Only thing missing from the SpongeBob SquarePants 400? A giant sponge
KANSAS CITY, Kan. -- Martin Truex Jr. led for roughly an hour and change, give or take a raindrop. Kevin Harvick led for 40 minutes.
Mother Nature led for 136.
"Cars were really edgy to drive," Harvick said after finishing second at the wet, wild SpongeBob SquarePants 400 at Kansas Speedway. "I'm glad to get Sunday off this week to rest up, because my shoulders are wore out from driving loose all night."
Wouldn't ya know it? The thing the SpongeBob SquarePants 400 missed most was a blasted sponge. A rain delay of two hours, 16 minutes and 39 seconds pushed the race from early Saturday evening and extended the beast all the way into Sunday morning. Track officials said it was the first significant weather delay at Kansas Speedway since October 2004.
Happy Mother's Day, everybody!
"Finishing it on Mother's Day," Jimmie Johnson said after grabbing his third career win in KCK and his first since October 2011, "is very sweet."
Speak for yourself, cowboy. Because the changing, mercurial weather tended to make most of the field cautious, if not outright tense, early on:
Our @nationwide88 is loooose!? The guys are tuning on it and we will keep looking for the right fix.
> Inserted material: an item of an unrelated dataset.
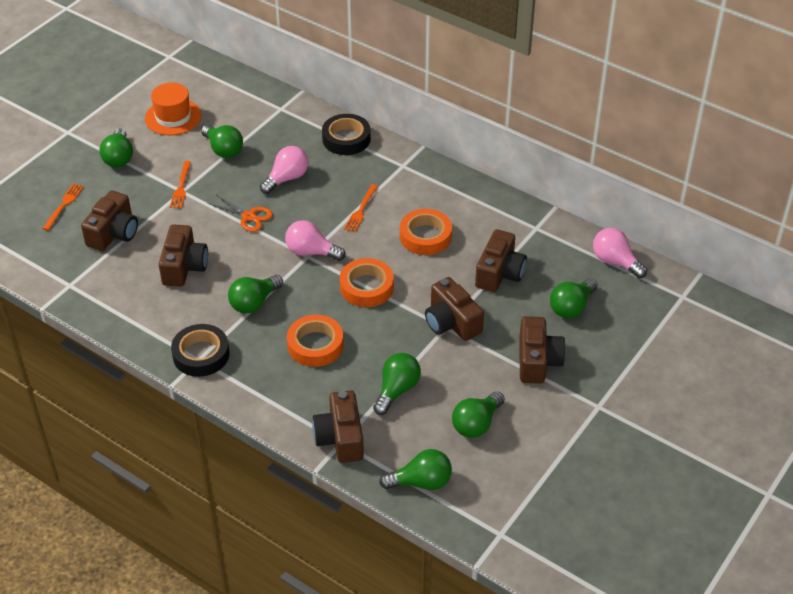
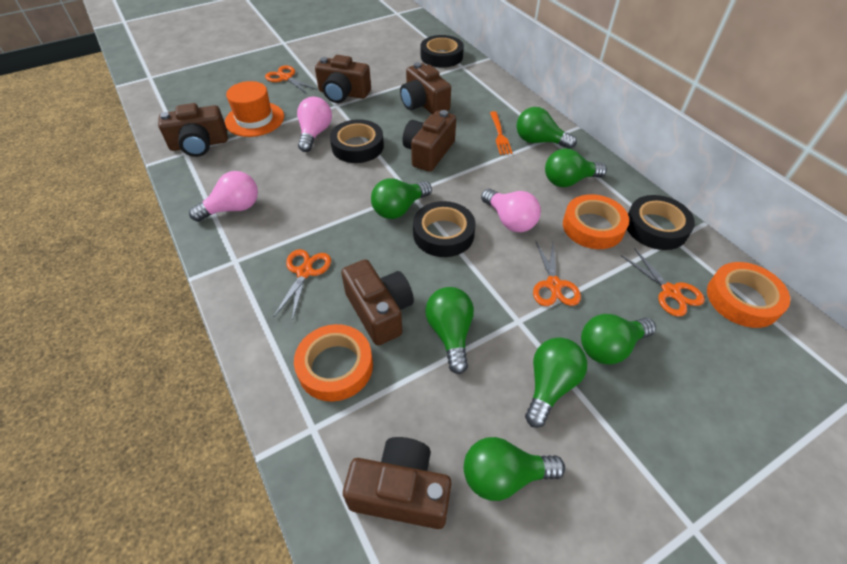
black tape: 2 -> 4
orange fork: 3 -> 1
orange scissors: 1 -> 4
Lotta racing left.
— Dale Earnhardt Jr. (@DaleJr) May 10, 2015
So, yeah, strange night --€” sorry, morning --€” all told. Ten different leaders. Sixteen lead changes. Rain Friday. Rain Saturday. The game plans that didn't go out the window wound up soaked.
Joey Logano, the pole-sitter and winner here last fall, wound up being slapped with a penalty not once, but twice. Paul Menard got hit with an uncontrolled tire penalty with 12 laps to go. Which was a misdemeanor compared to Jeb Burton, who was cited for nine different pit-row infractions.
At one restart, the action appeared to go five wide, extending all the way onto the apron. And yet there were just three cautions over 20 laps before Lap 97's unfortunate soaking. After the rain, we were treated to a throwback to 2013's skid-fest: six delays for 29 laps.
"I saw some really nervous race cars," Johnson noted.
Nervous fans, too. Skies got iffy three hours before the green flag, shifting to scary two hours before the drop.
By Lap 73, a soup turned downright surly ...
It's a little ... gray. #NASCAR #SB400 pic.twitter.com/egF9qJdGYc
— SeanKeeler (@SeanKeeler) May 10, 2015
At Lap 98, with the race already under caution, the expected rain finally hit ...
Darn. #SB400 pic.twitter.com/nwIths9pV2
— Toyota Racing (@ToyotaRacing) May 10, 2015
... Cartoon characters mingled with the press corps ...
SPONGEBOB CAME TO THE MEDIA CENTER, AND WE SCRIBES ARE BORED #SB400 #NASCAR pic.twitter.com/9iOExKbNAZ
— SeanKeeler (@SeanKeeler) May 10, 2015
... And we waited.
And waited.
More game plans. More windows.
"Yeah, you know, the groove (on the asphalt) definitely spread out," Harvick said. "The hard part about that is, when it does become the final groove, it'll be really hard to pass."
And once the clouds passed, the free-for-all was officially on. Even with a fleet working to dry the track, consequences (and car casualties) thereafter were probably inevitable. Rookie Erik Jones lost control all by his lonesome, throwing a wrench into an otherwise strong evening, on Lap 197. Denny Hamlin hit a wall on Lap 209, then groused about the timing of NASCAR's cautions.
But the sublime truly met the ridiculous on Lap 120, when David Ragan's 55 SpongeBob SquarePants Toyota went careening all the way off the track on Turn 4, straight onto the infield, skidding until it came to rest ... right in the middle of a SpongeBob SquarePants 400 logo:
A surreal night gets surreal-er. #SB400 #NASCAR pic.twitter.com/WN3T6GUmeH
— SeanKeeler (@SeanKeeler) May 10, 2015
A moment of potential catastrophe somehow turned into a snapshot of perfect corporate and branding synergy. The evening deserved no less.